Lengua
José Cadalso (1741-1782) es el autor de las Cartas marruecas, obra epistolar en la que un moro llamado Gazel Ben-Alí escribe a su amigo Ben Beley sobre las costumbres que observa en los españoles durante un viaje a la península. La carta XLIX comienza con las siguientes consideraciones sobre nuestra lengua y el trato que recibe cuando se adaptan a ella obras extranjeras:
¿Quién creyera que la lengua tenida universalmente por la más hermosa de todas las vivas dos siglos ha, sea hoy una de las menos apreciables?

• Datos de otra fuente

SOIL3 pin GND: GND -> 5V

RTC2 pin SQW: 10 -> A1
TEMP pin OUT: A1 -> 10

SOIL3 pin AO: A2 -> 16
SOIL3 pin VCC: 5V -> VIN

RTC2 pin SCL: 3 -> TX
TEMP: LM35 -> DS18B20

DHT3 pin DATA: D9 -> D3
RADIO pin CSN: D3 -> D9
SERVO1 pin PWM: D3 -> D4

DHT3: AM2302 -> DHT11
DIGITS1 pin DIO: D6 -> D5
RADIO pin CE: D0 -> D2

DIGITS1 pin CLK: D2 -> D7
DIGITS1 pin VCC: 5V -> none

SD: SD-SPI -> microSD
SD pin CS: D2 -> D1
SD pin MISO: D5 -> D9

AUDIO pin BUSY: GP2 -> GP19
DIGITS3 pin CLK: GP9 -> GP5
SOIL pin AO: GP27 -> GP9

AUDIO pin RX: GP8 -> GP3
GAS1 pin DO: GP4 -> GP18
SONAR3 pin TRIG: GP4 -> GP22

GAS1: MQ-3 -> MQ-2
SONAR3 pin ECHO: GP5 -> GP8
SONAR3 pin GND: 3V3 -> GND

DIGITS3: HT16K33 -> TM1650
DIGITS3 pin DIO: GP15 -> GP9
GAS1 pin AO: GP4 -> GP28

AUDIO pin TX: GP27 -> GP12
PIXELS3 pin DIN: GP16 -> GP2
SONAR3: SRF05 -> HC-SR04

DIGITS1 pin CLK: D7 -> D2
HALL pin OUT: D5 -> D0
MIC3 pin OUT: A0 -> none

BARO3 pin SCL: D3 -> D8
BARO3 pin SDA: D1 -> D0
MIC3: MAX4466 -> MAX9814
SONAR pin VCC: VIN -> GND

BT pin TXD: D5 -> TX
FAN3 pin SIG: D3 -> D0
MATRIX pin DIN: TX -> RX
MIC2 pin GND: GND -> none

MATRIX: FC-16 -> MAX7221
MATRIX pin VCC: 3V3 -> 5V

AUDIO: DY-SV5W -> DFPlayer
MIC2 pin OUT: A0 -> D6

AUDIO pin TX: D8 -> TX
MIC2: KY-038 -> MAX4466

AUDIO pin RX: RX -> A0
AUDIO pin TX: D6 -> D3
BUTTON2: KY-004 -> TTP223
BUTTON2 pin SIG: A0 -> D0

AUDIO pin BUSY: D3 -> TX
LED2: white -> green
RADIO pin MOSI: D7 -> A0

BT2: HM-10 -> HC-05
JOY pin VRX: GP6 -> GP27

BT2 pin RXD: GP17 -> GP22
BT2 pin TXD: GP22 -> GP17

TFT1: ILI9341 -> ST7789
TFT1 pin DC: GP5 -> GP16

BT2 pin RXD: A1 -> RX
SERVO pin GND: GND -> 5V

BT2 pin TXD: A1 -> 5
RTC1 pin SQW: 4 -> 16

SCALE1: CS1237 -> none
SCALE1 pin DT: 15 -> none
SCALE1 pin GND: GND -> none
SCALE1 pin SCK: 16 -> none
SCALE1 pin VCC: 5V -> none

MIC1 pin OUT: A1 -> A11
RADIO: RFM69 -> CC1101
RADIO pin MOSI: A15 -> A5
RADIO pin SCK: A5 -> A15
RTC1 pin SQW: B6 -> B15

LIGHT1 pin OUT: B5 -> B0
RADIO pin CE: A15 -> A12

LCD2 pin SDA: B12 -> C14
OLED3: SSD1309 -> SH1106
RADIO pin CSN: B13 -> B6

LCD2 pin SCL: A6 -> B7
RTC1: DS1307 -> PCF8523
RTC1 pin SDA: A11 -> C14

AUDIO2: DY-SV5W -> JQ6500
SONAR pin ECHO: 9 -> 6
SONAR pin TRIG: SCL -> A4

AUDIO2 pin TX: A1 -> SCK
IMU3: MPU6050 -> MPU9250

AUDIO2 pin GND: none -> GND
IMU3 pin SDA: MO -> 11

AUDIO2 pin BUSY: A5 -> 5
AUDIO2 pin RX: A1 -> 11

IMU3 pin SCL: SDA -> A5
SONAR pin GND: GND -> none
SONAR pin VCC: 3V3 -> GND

Tal es la priesa que se han dado a echarla a perder los españoles. El abuso de su flexibilidad, digámoslo así, la poca economía en figuras y frases de muchos autores del siglo pasado, y la esclavitud de los traductores del presente a sus originales, han despojado este idioma de sus naturales hermosuras, cuales eran laconismo, abundancia y energía.
Los franceses han hermoseado el suyo al paso que los españoles lo han desfigurado. Un párrafo de Montesquieu y otros coetáneos tiene tal abundancia de las tres hermosuras referidas, que no parecían caber en el idioma francés; y siendo anteriores con un siglo y algo más los autores que han escrito en buen castellano, los españoles del día parecen haber hecho asunto formal de humillar el lenguaje de sus padres.
Los traductores e imitadores de los extranjeros son los que más han lucido en esta empresa. Como no saben su propia lengua, porque no se sirven tomar el trabajo de estudiarla, cuando se hallan con alguna hermosura en algún original francés, italiano o inglés, amontonan galicismos, italianismos y anglicismos, con lo cual consiguen todo lo siguiente:
- 1.º Defraudan el original de su verdadero mérito, pues no dan la verdadera idea de él en la traducción.
- 2.º Añaden al castellano mil frases impertinentes.
- 3.º Lisonjean al extranjero, haciéndole creer que la lengua española es subalterna a las otras.
- 4.º Alucinan a muchos jóvenes españoles, disuadiéndoles del indispensable estudio de su lengua natal.